This simple, no-sew window treatment project began with the decision to use a canvas drop cloth instead of fabric. I've obviously been inspired by all the ways this material has been used recently in blogland and I picked up two as there is another project using this canvas that I hope to begin next week. While I'll be washing the canvas for that project, here I chose not to wash the canvas to take advantage of the stiffness of the material.
While at Home Depot I also had a thin strip of MDF trim cut down to 28 inches, the width of the window. This will be used to mount the window treatment at the top of the window casing. The rest of the supplies I had on hand: grosgrain ribbon, stitch witchery, fabric glue and velcro, which I actually didn't end up using. I'll talk about that in a moment.
The window measures 28" x 52", so I cut the canvas into a 30" x 54" piece, leaving room for one inch seam allowances on all sides.
The finished edges were created by turning the canvas under one inch, inserting a length of stitch witchery and pressing the seams closed with an iron.
Next the canvas was turned over and the chocolate brown grosgrain ribbon was attached along the edges. This was done by simply placing the stitch witchery under the ribbon, lining up both approximately 1/2 inch from the edges and pressing into place with an iron.
The corners were the hardest part. A small piece of stitch witchery was cut and placed between the layers of ribbon at the fold to create a flush surface at the two corners.
After applying the trim the canvas was laid out a flat surface and a fold created 52" up from the bottom edge. Fabric glue was then applied to the strip of MDF...
...and the top edge of the canvas was pressed onto the glue. After letting this set for a few minutes, two screws were attached to the underside of the strip.
Finally the treatment was installed at the inside the window frame with the screws. Super easy, fast and best, the whole project cost less than $10. Now this is a bargain window solution!
I had considered a more complicated application of the ribbon, but simple seemed best!
The ribbon brings the colors and lines of the painted pattern over to the other side of this small space.
Originally the idea was to place velcro at a couple points on the backside of the canvas, allowing the treatment to have the option of being folded up. But realistically the canvas is sheer enough to allow a lot of light through, so I doubt there will ever be a need to raise the shade. In another location where you might want this option, little pieces of velcro could be a great solution.
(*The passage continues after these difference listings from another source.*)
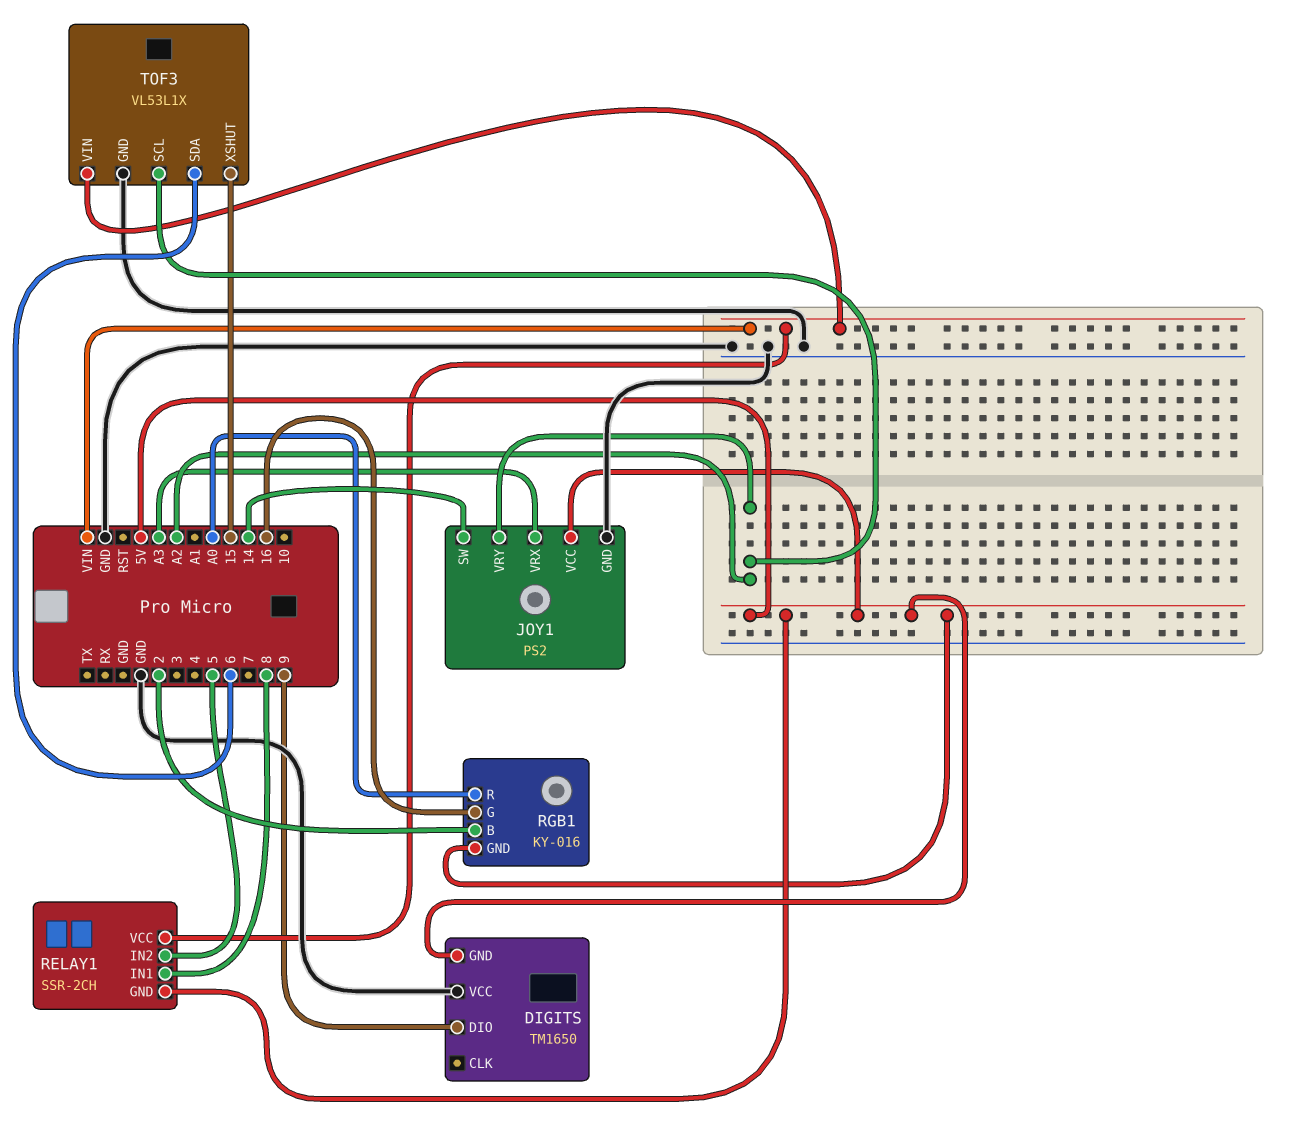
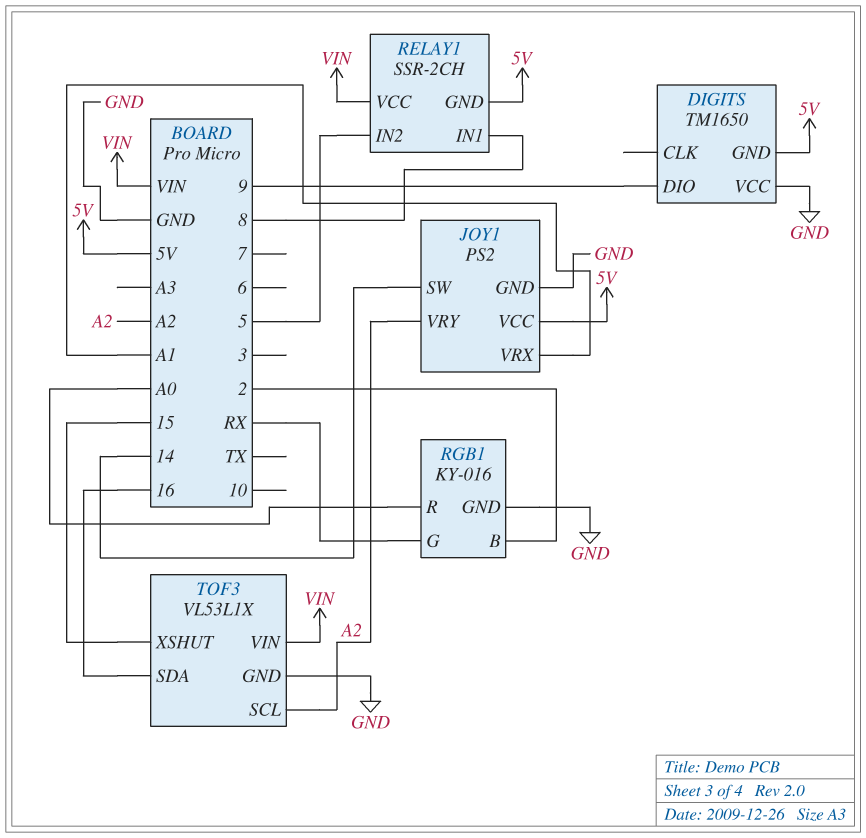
JOY1 pin VRX: A3 -> A1
RGB1 pin G: 16 -> RX
RGB1 pin GND: 5V -> GND
TOF3 pin SDA: 6 -> 16

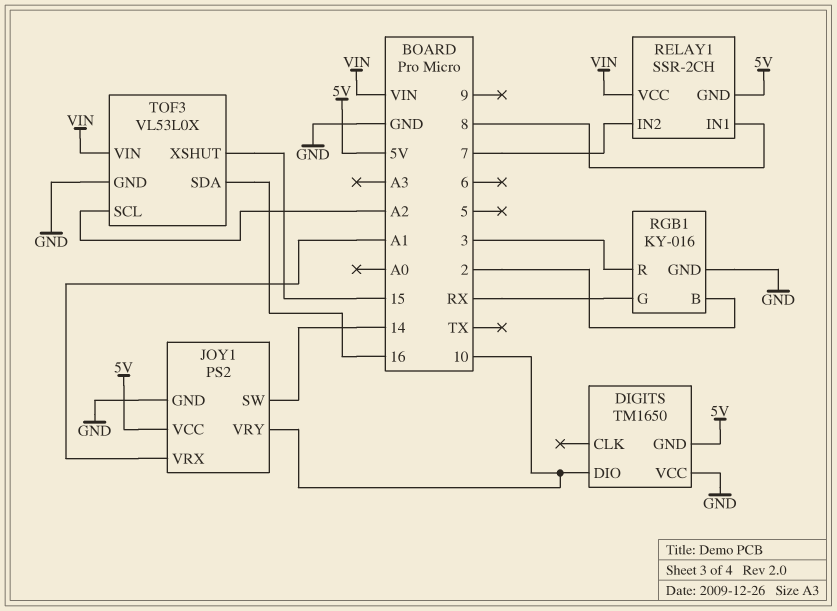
DIGITS pin DIO: 9 -> 10
JOY1 pin VRY: A2 -> 10
RELAY1 pin IN2: 5 -> 7
RGB1 pin R: A0 -> 3
TOF3: VL53L1X -> VL53L0X

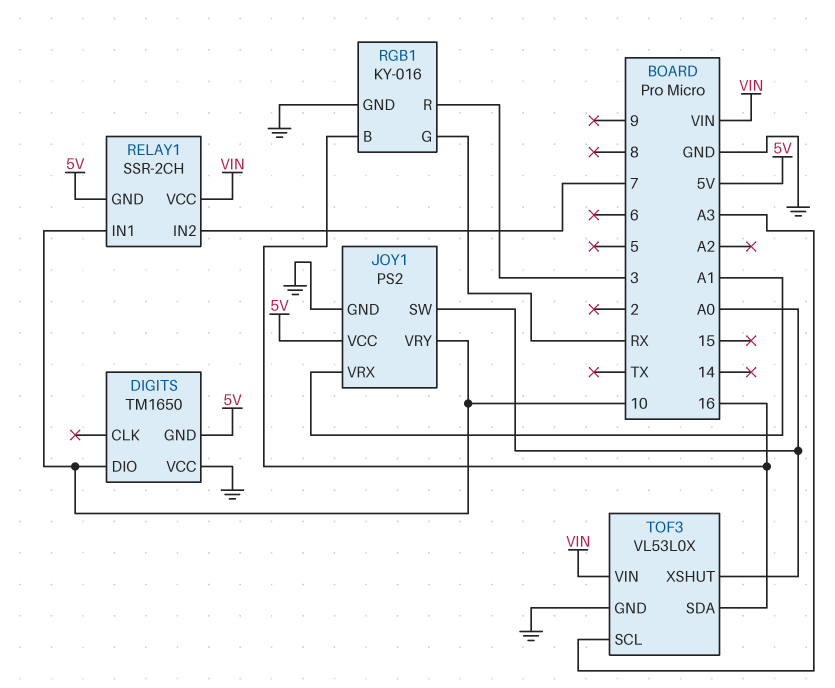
JOY1 pin SW: 14 -> A0
RELAY1 pin IN1: 8 -> 10
RGB1 pin B: 2 -> 16
TOF3 pin SCL: A2 -> A3
TOF3 pin XSHUT: 15 -> A0

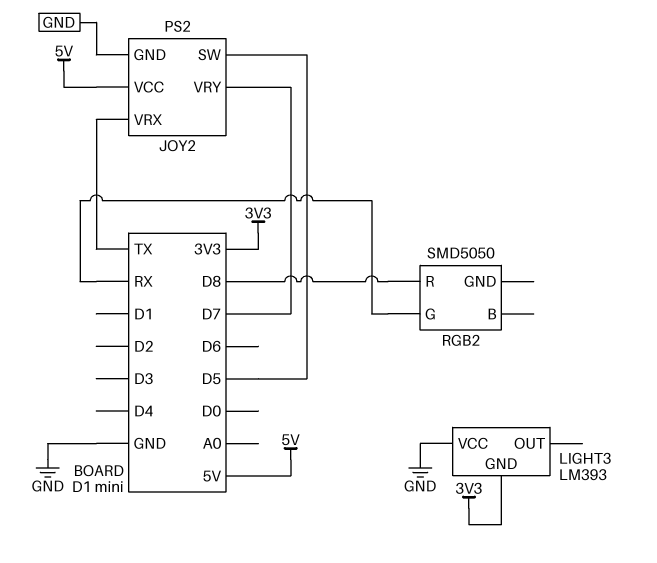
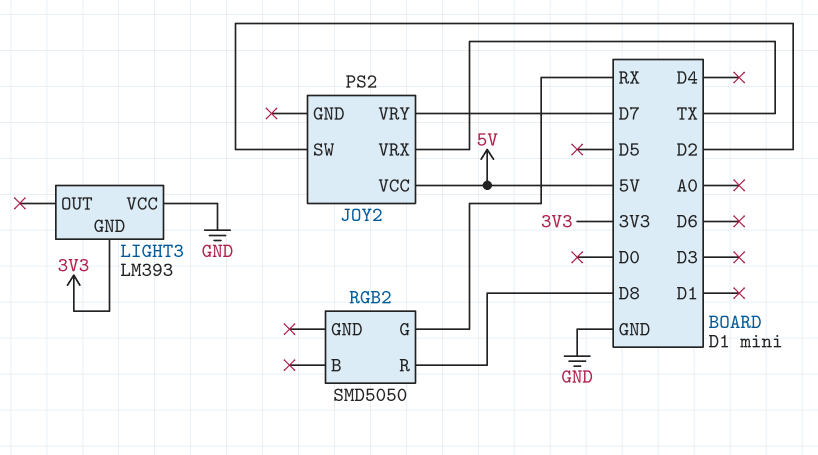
JOY2 pin GND: GND -> none
JOY2 pin SW: D5 -> D2

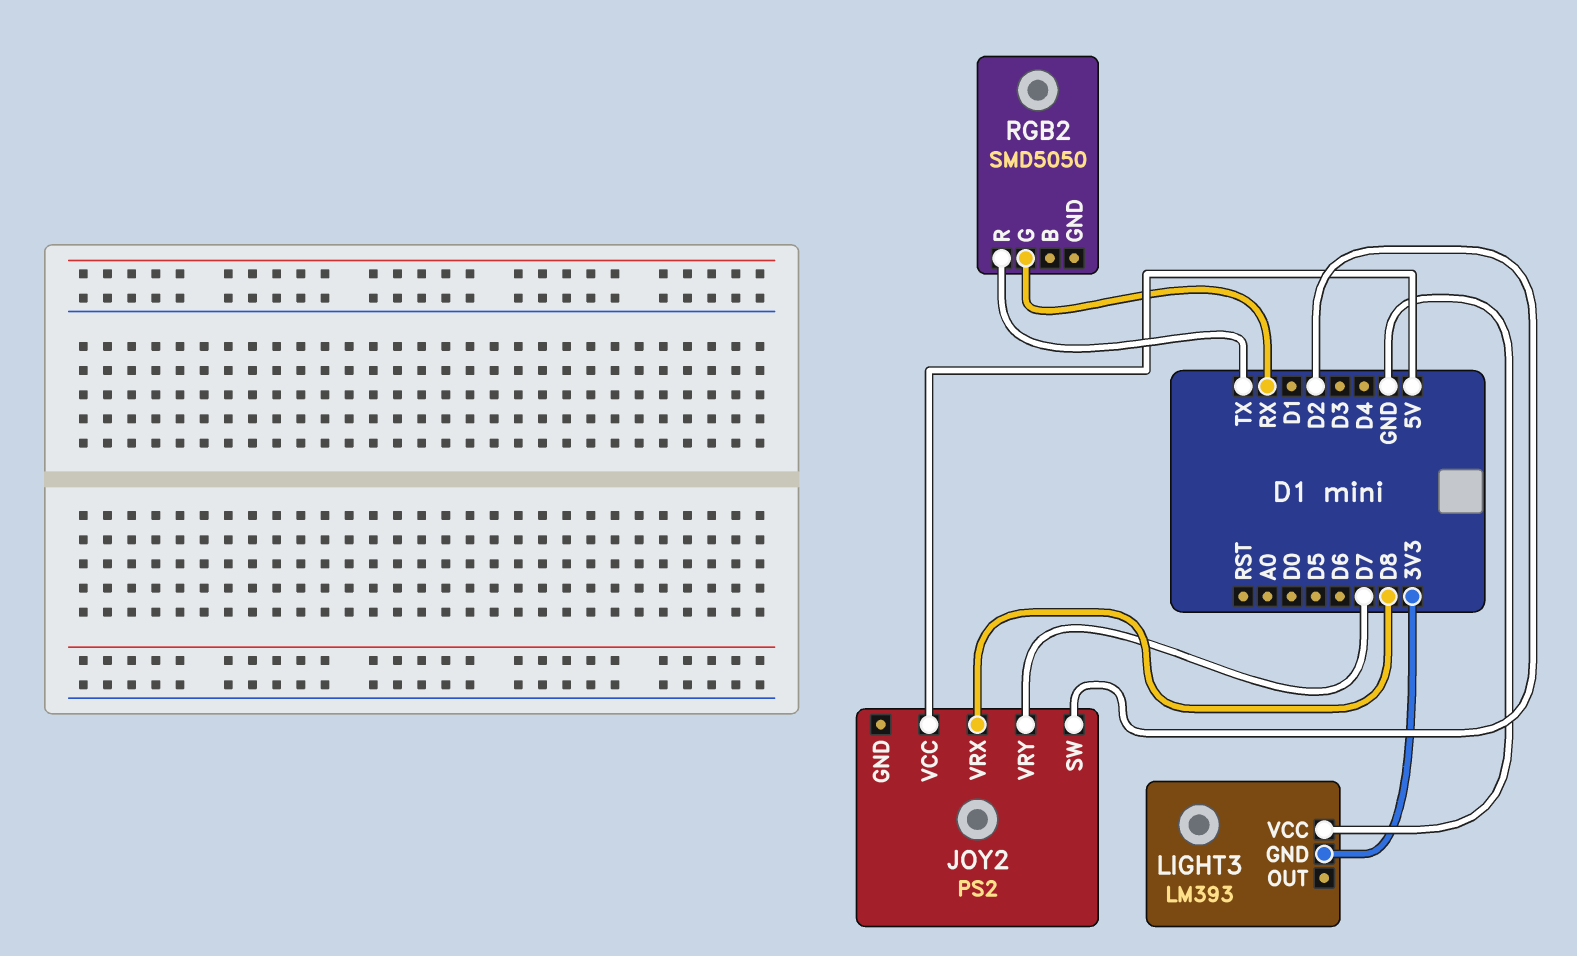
JOY2 pin VRX: TX -> D8
RGB2 pin R: D8 -> TX

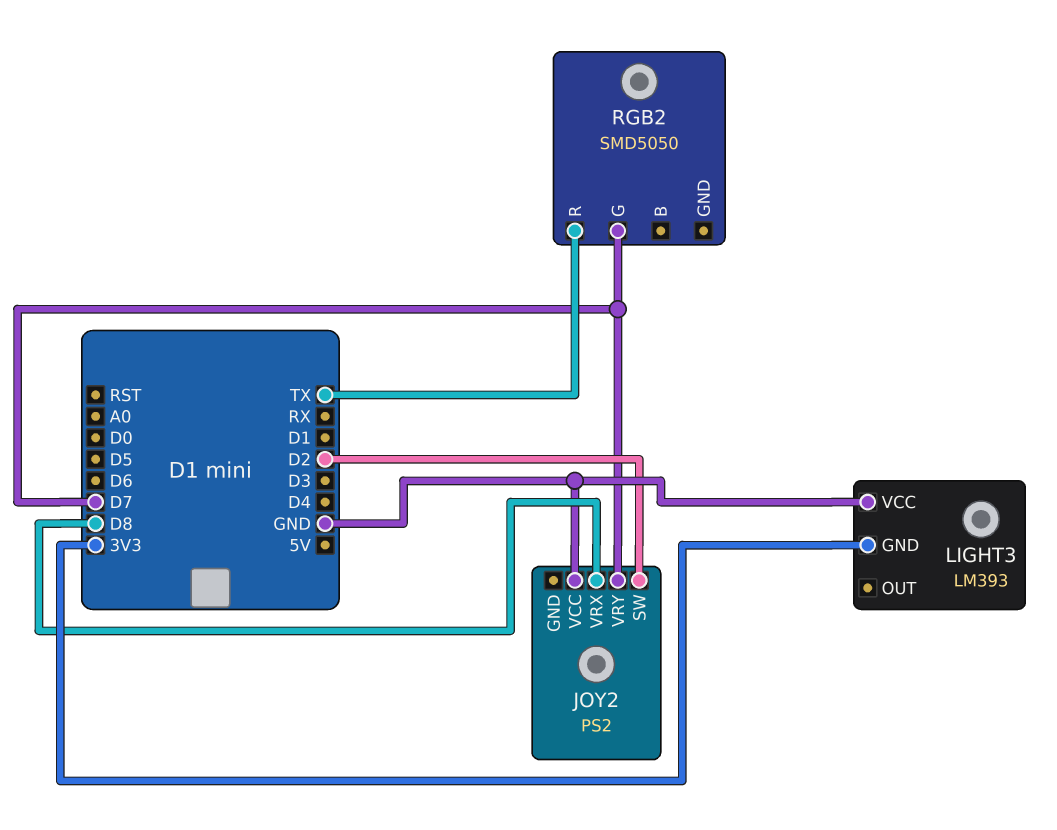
JOY2 pin VCC: 5V -> GND
RGB2 pin G: RX -> D7

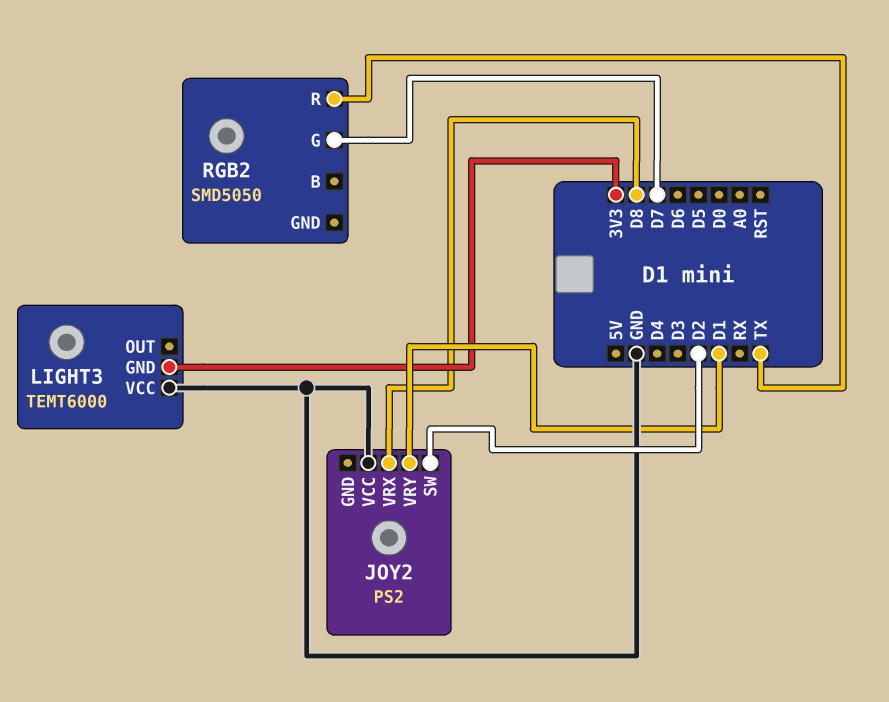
JOY2 pin VRY: D7 -> D1
LIGHT3: LM393 -> TEMT6000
After the window treatment was hung I was standing at the bathroom vanity and caught a glimpse of it reflected in the mirrors, and tried to capture this effect in a photo. I love how the simple ribbon detail on the window relates back to the line of trim on the bedskirt, as well as the fabric on the headboard and chairs in the bathroom. They all relate in a way that makes the design of the three spaces feel cohesive. Not bad...I'm happy!